In nematode Caenorhabditis elegans,
mir-35, a microRNA molecule, was involved in the control of response to nanopolystyrene. Exposure to nanopolystyrene (100nm) could significantly increase the
mir-35 expression. However, the underlying mechanism for this role of
mir-35 remains largely unclear. Based on analysis of expression levels, phenotypes, and genetic interactions, we examined the underlying mechanism of intestinal
mir-35 in regulating the response to nanopolystyrene. In nematodes, we here found that
mir-35 acted in the intestine to regulate the response to nanopolystyrene. In the intestine, NDK-1, homolog of NM23-H1, was identified as the direct target of
mir-35, suggesting that intestinal
mir-35 regulated the response to nanopolystyrene by suppressing the NDK-1 function. Moreover, intestinal NDK-1 could regulate the response to nanopolystyrene by suppressing the function of FOXO transcriptional factor DAF-16 in the insulin signaling pathway.

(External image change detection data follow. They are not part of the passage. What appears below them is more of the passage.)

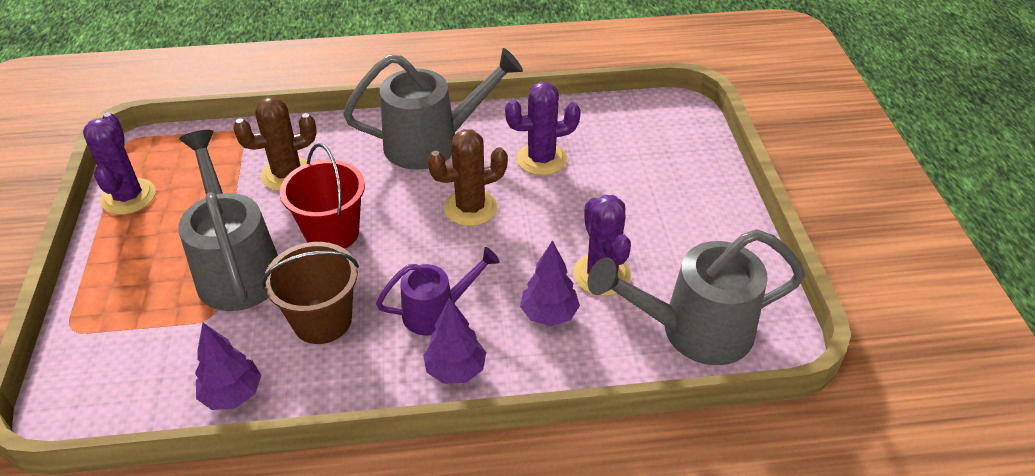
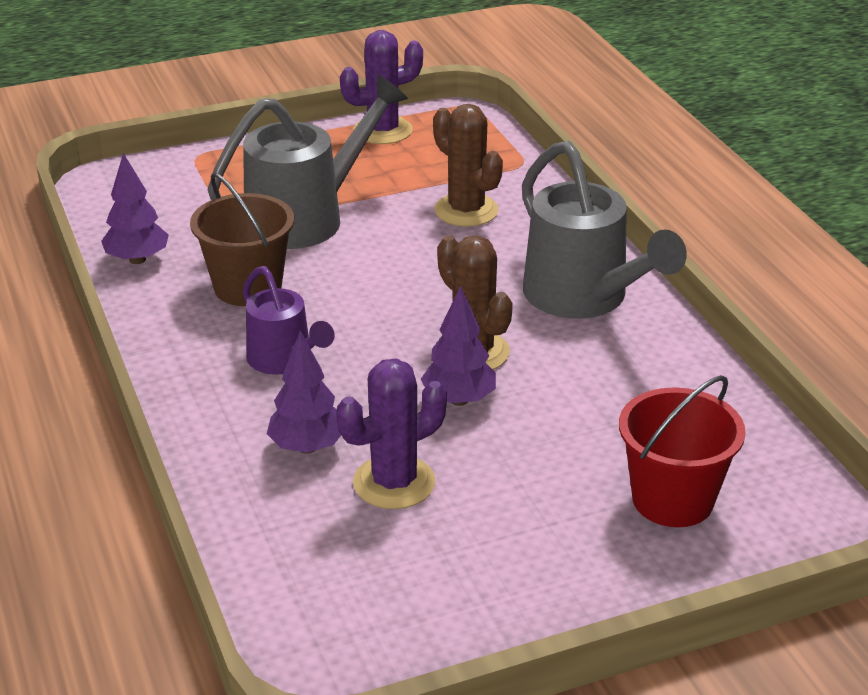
camera: 75 degrees right, 10 degrees down
(332, 233) = (383, 262): red bucket -> red bucket (672, 500)
(455, 370) = (201, 390): purple tree -> purple tree (459, 400)
(541, 159) = (604, 395): purple cactus -> none
(693, 330) = (318, 582): grey watering can -> none

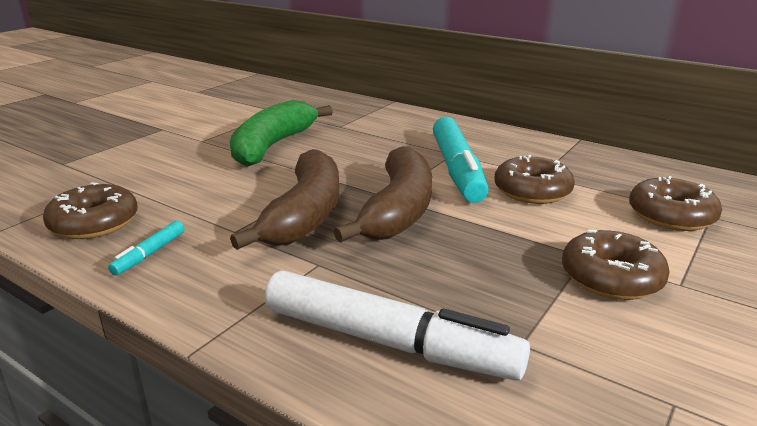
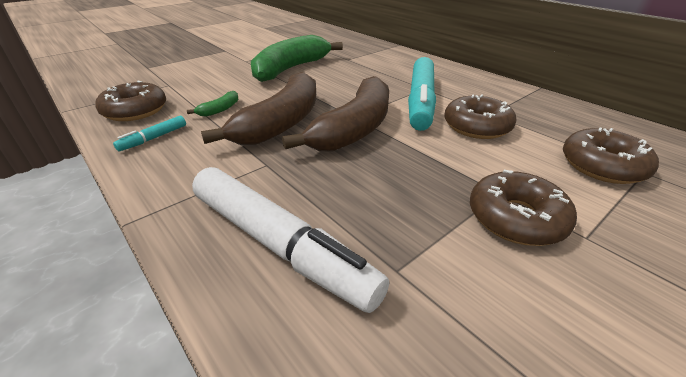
camera: 15 degrees right, 10 degrees up
(213, 208) = (220, 109): none -> green banana

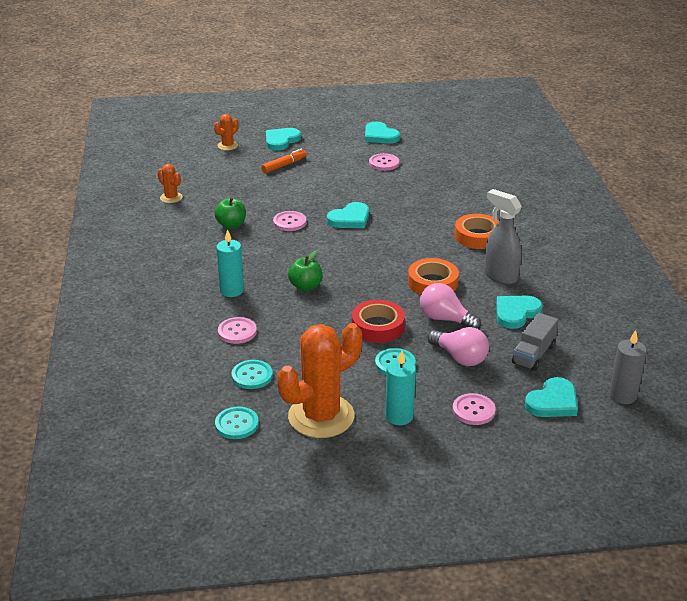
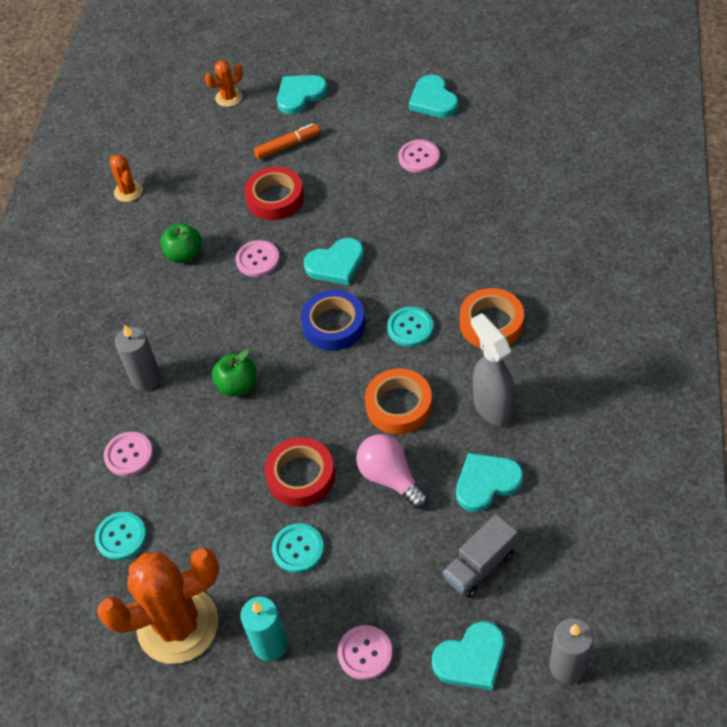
camera: 20 degrees right, 20 degrees up
(232, 290) = (146, 378): turquoise candle -> grey candle
(237, 424) = (77, 617): turquoise button -> turquoise button (410, 328)
(287, 191) = (275, 198): none -> red tape
(363, 248) = (334, 325): none -> blue tape
(460, 357) = (383, 553): pink light bulb -> none

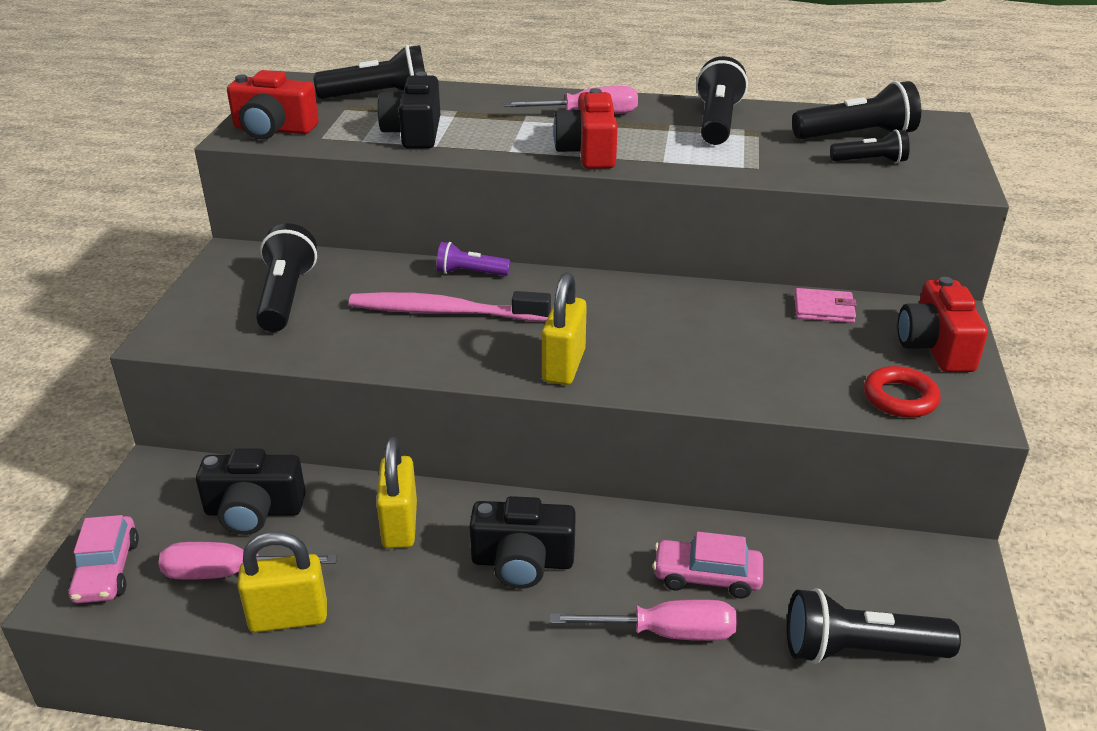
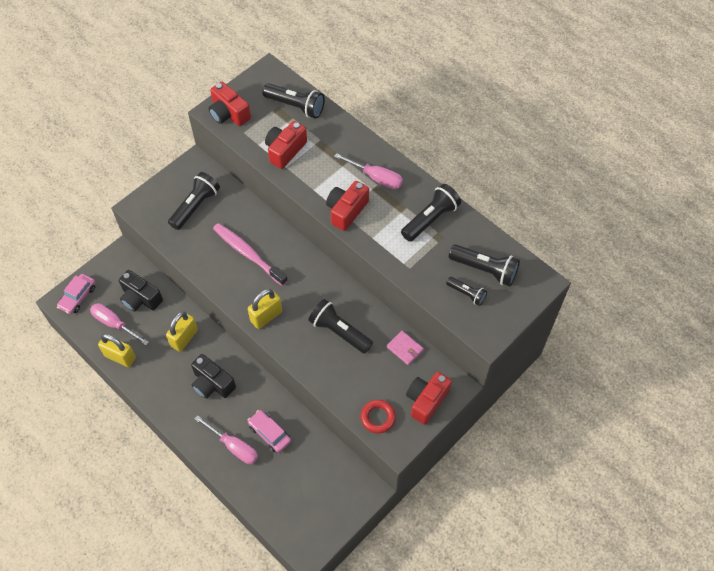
camera: 35 degrees right, 25 degrees up
(414, 133) = (285, 150): black camera -> red camera
(470, 273) = (279, 233): purple flashlight -> none
(859, 650) = (291, 498): black flashlight -> black flashlight (339, 332)

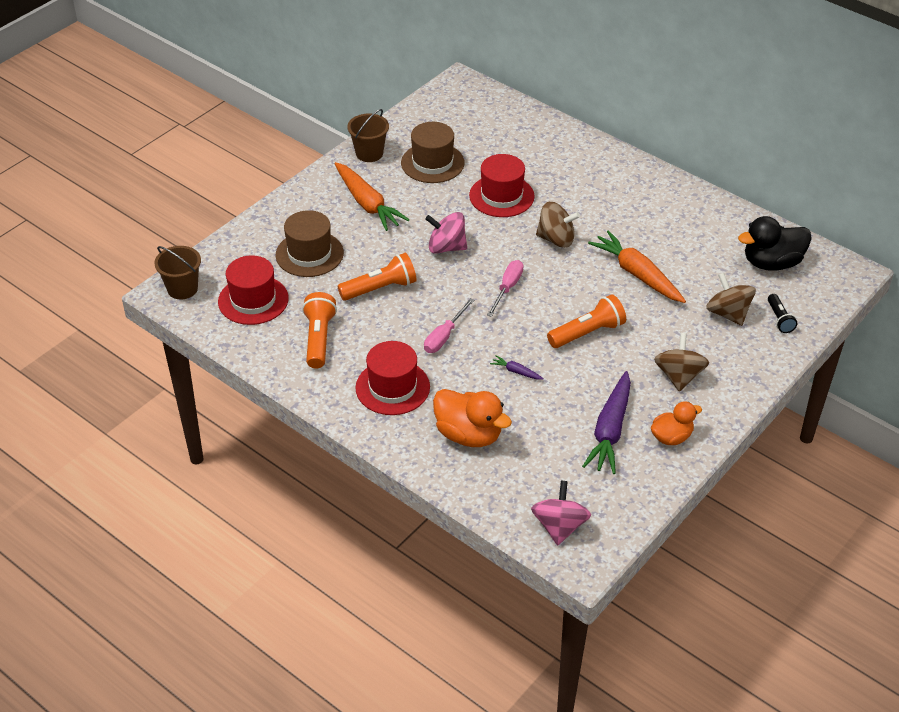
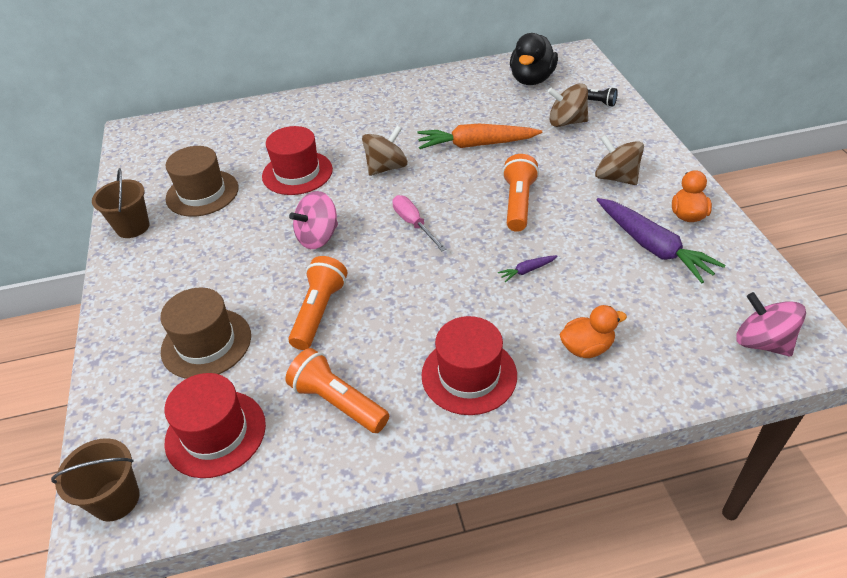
camera: 50 degrees left, 0 degrees up
(367, 204) = (195, 262): orange carrot -> none
(444, 336) = (433, 297): pink screwdriver -> none
(469, 435) = (586, 348): orange duck -> orange duck, size x0.63

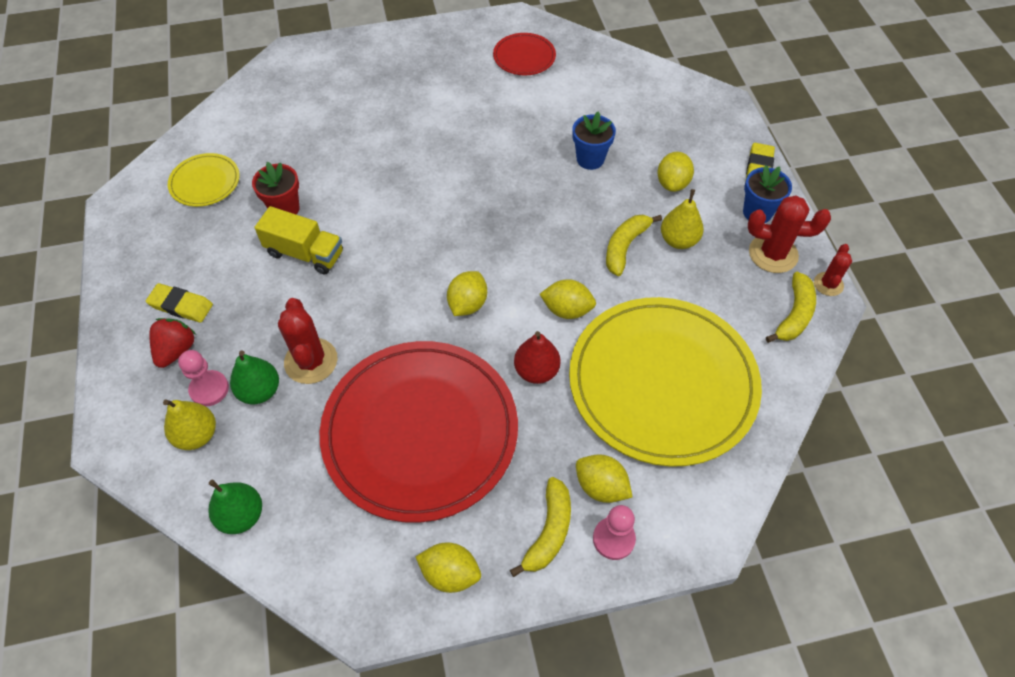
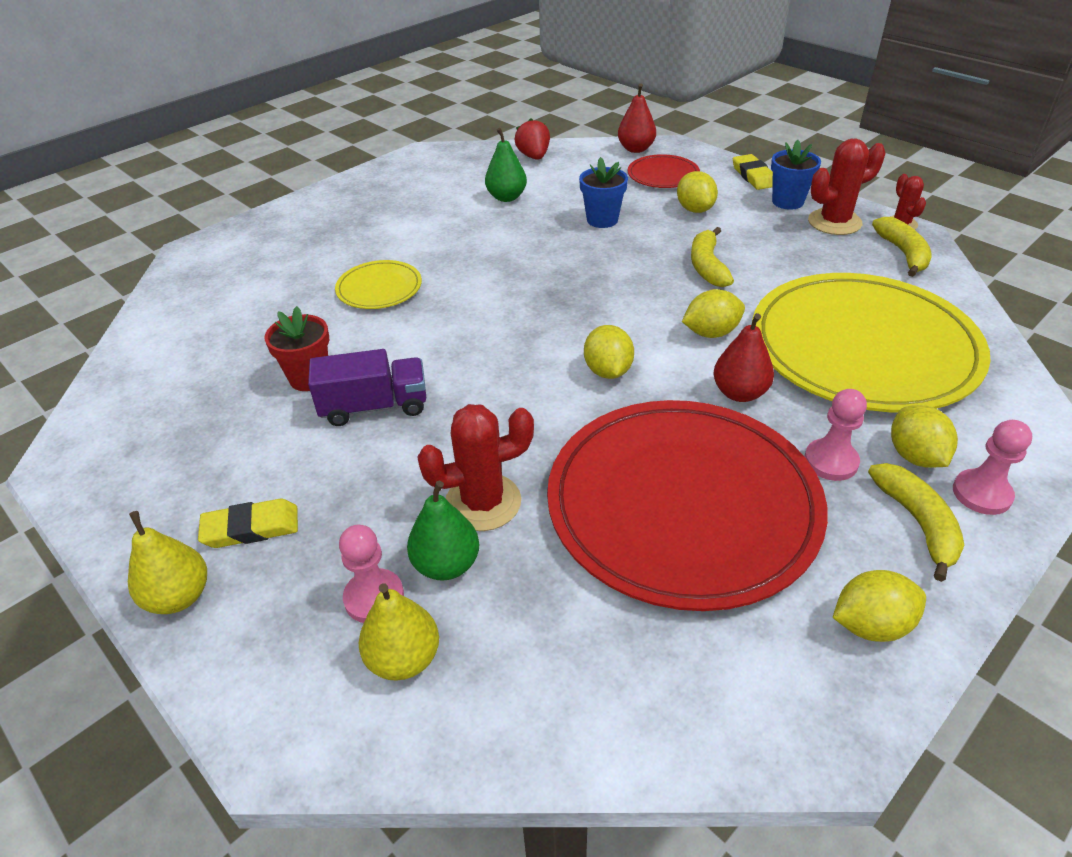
camera: 30 degrees left, 15 degrees down
(176, 350) = (287, 578): red strawberry -> red strawberry (534, 156)
(205, 182) = (178, 395): yellow plate -> yellow plate (379, 288)
(241, 515) = (556, 717): green pear -> green pear (506, 197)
(305, 253) = (374, 406): yellow truck -> purple truck
(311, 361) = (483, 502): red cactus -> red cactus turned 60 degrees counterclockwise
(524, 57) = (458, 175): red plate -> red plate (663, 175)
(541, 457) = (831, 461): none -> pink pawn
(601, 486) = (915, 456): yellow lemon -> yellow lemon turned 75 degrees clockwise
(678, 240) = (747, 244): yellow pear -> yellow pear (179, 597)
(689, 91) = (636, 149): none -> red pear

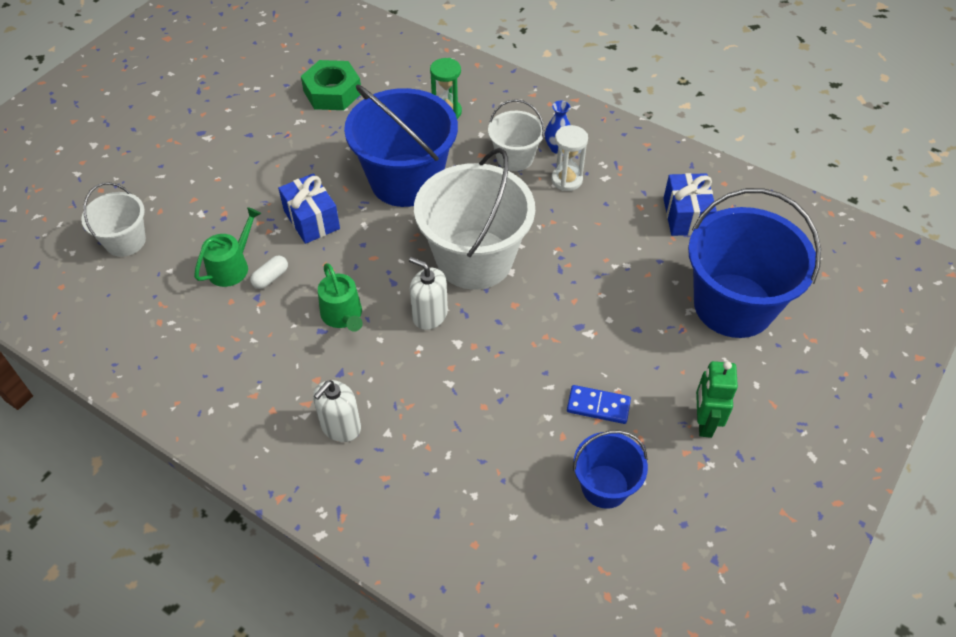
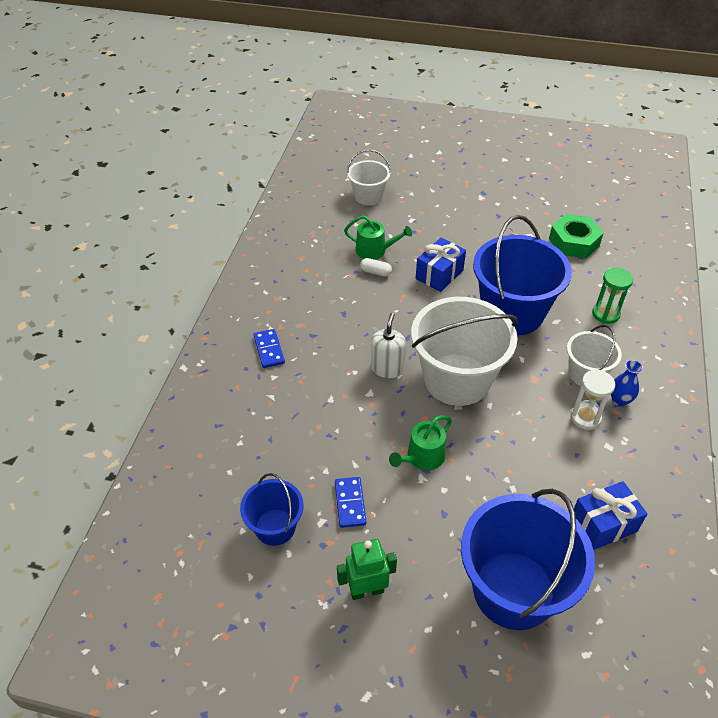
camera: 70 degrees right, 5 degrees down
(340, 426) = (269, 350): white soap dispenser -> blue domino
(343, 315) = (362, 320): green watering can -> green watering can (422, 457)

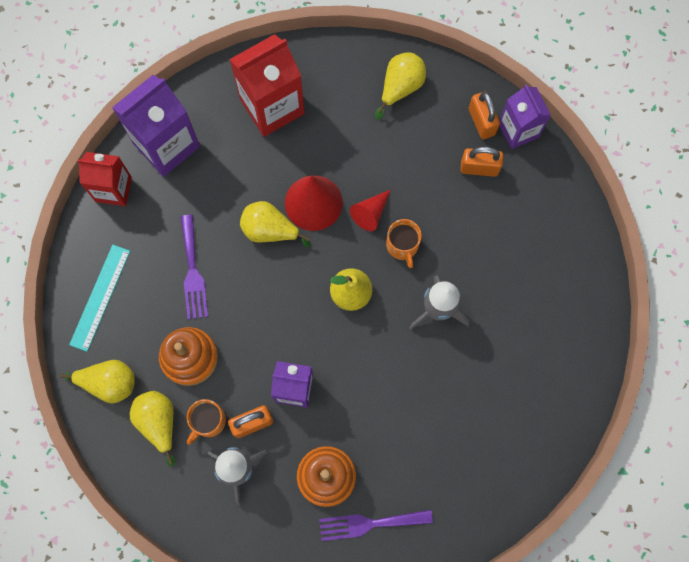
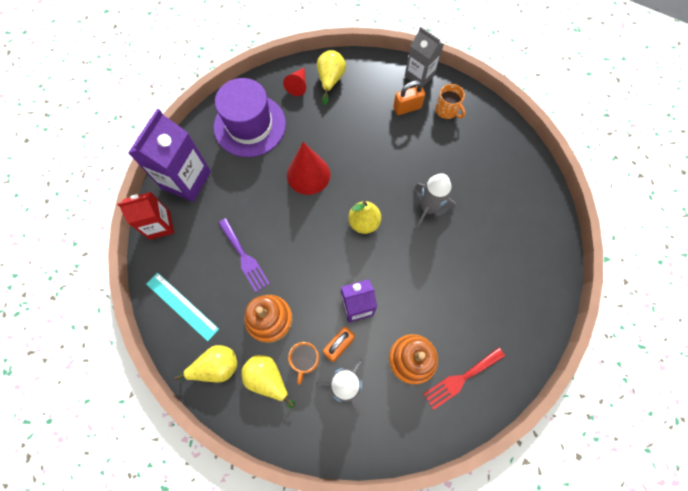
camera: 25 degrees left, 5 degrees down
(100, 297) = (182, 306): turquoise ruler -> turquoise ruler turned 45 degrees counterclockwise
(270, 230) = (286, 205): yellow pear -> none
(272, 106) = (250, 125): red carton -> purple hat
(369, 523) = (461, 379): purple fork -> red fork
(370, 213) = (350, 165): red cone -> red cone (298, 85)
(402, 245) = (383, 176): orange mug -> orange mug (447, 110)
(481, 122) = (393, 80): orange padlock -> none
(518, 130) = (419, 75): purple carton -> grey carton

In nanopolystyrene exposed nematodes, kinase suppressors of Ras (KSR-1 and KSR-2) were further identified as downstream targets of intestinal NDK-1. Moreover, DAF-16 functioned with KSR-1 or KSR-2 in different pathways to regulate the response to nanopolystyrene. Therefore, we have identified an intestinal signaling cascade of
mir-35-NDK-1-DAF-16/KSR-1/2 to be required for the control of response to nanopolystyrene. Our results provided an important molecular basis for intestinal response to nanopolystyrene in nematodes.